4th Executive of Harford County
- In office 1990–1998
- Preceded by: Habern W. Freeman
- Succeeded by: James Harkins

Member Maryland House of Delegates, District 34
- In office 1983–1990

Personal details
- Born: November 30, 1944 (age 81) Chester, Pennsylvania, U.S.
- Party: Democratic
- Alma mater: Immaculata College University of Maryland

= Eileen M. Rehrmann =

American politician

Eileen M. Rehrmann (born November 30, 1944) is a Democratic politician from the State of Maryland, having served Harford County in several different elected positions.

==Education==
Rehrmann attended Immaculata College in Philadelphia. She received her bachelor's degree in 1997 from the University of Maryland in business and government.

==Early life==
Rehrmann was an educator early in life before turning to politics.

==Political career==
Rehrmann served on the town commission in Bel Air, Maryland from 1978 until 1982. She was elected to the Maryland House of Delegates serving District 34 from 1983 until 1990. During her time in the House of Delegates she served on the Appropriations Committee, in addition to being a member of the Joint Committee on the Management of Public Funds from 1984 until 1990. Furthermore, from 1987 until 1990 she served on the Joint Committee on Federal Relations, the Joint Committee on Ports, and the Private Sector Port Committee. She was the chair of the Harford County Delegation from 1985 until 1990 and also served as the chair of the Women Legislators of Maryland.

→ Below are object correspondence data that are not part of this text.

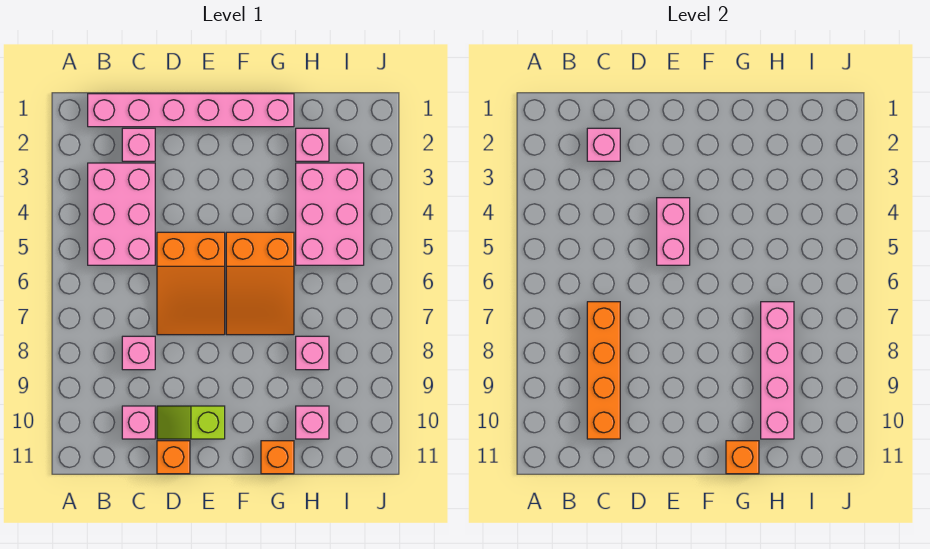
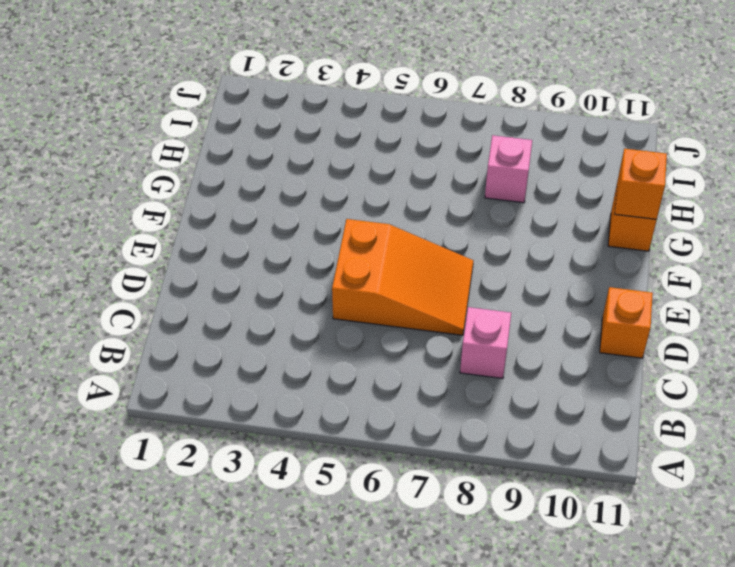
none -> pink brick B1:G1 level 1
none -> pink brick B3:C5 level 1
none -> pink brick C2 level 1

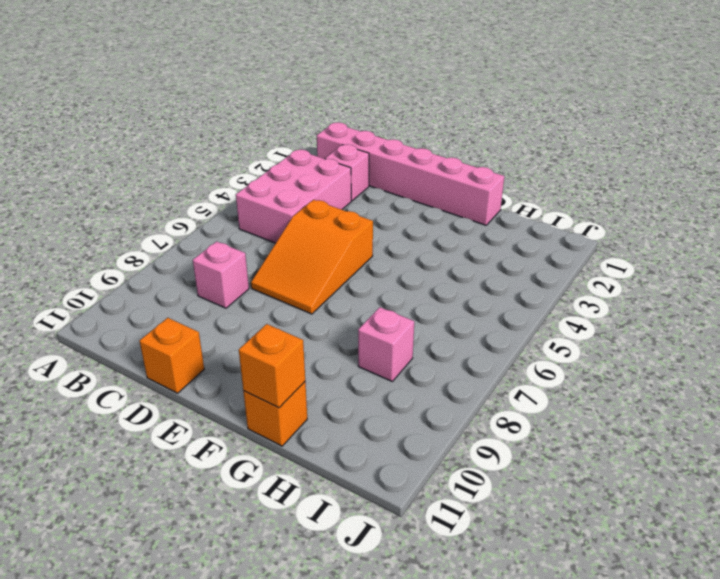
none -> pink brick C10 level 1
none -> lime slope D10:E10 level 1 top E
none -> orange slope F5:G7 level 1 top 5

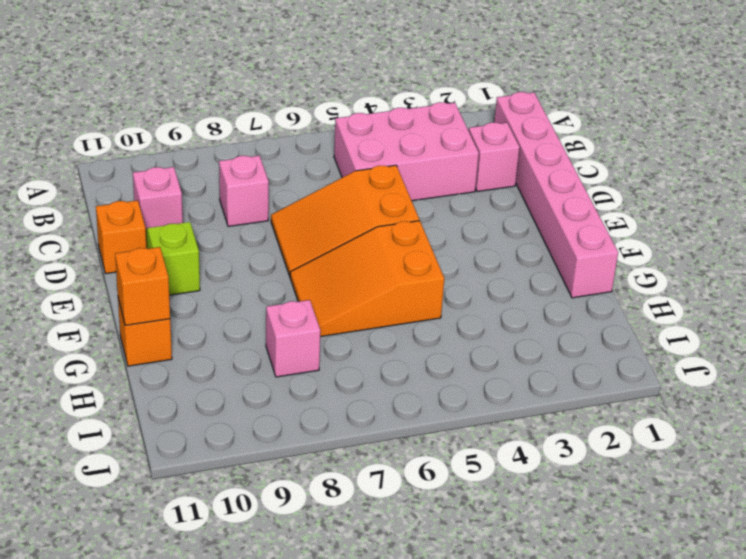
none -> pink brick H2 level 1
none -> pink brick H3:I5 level 1
none -> pink brick H10 level 1

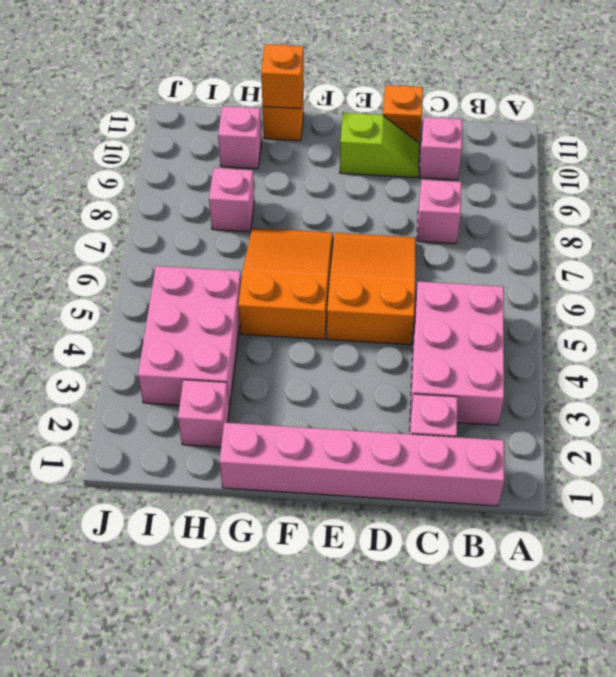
none -> pink brick C2 level 2
none -> orange brick C7:C10 level 2
none -> pink brick E4:E5 level 2

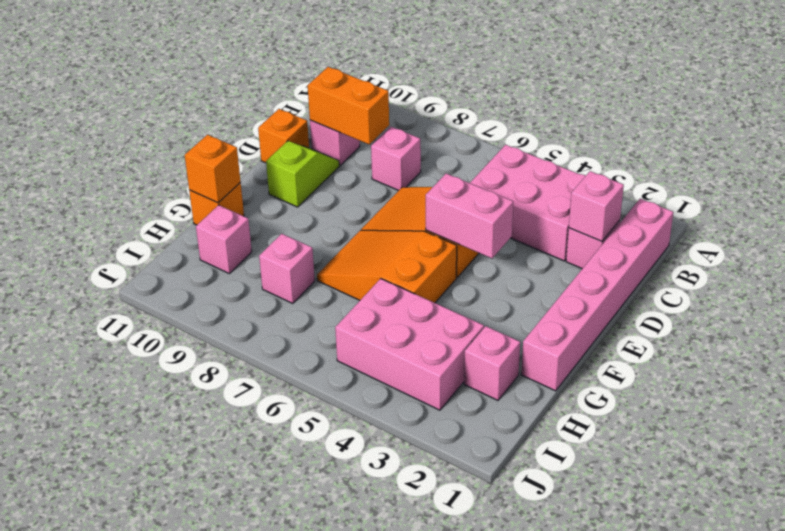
orange brick C9:C10 level 2 -> orange brick C7:C10 level 2
none -> pink brick H7:H10 level 2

In 1990 Rehrmann was elected as Harford County Executive, defeating Republican challenger Geoffrey R. Close, becoming Harford County's first female county executive. She served as county executive from 1990 until 1998.

In 1994, Rehrmann was reelected, this time defeating Republican Ronald M. Szczybor, capturing 62% of the vote.

In 1998, Rehrmann made a run for Governor of Maryland, but eventually dropped out of the race, which was eventually won by Parris Glendening, which was his second term.

Rehrmann earned many awards over her career, including the Leadership Award from Maryland League of Women Voters in 1979, being named an Honorary Citizen of the City of Aberdeen in 1980, the distinguished Service Award from the Maryland Municipal League in 1982, and the Certificate of Distinguished Citizenship, also in 1982. In 1995 she was named the Public Official of the Year by the Mental Health Association of Metropolitan Baltimore, then in 1996 she received the William Fell Public Service Award, 1996. Rehrmann was named among Maryland's Top 100 Women according to the Daily Record in 1997, 1999, and in 2013.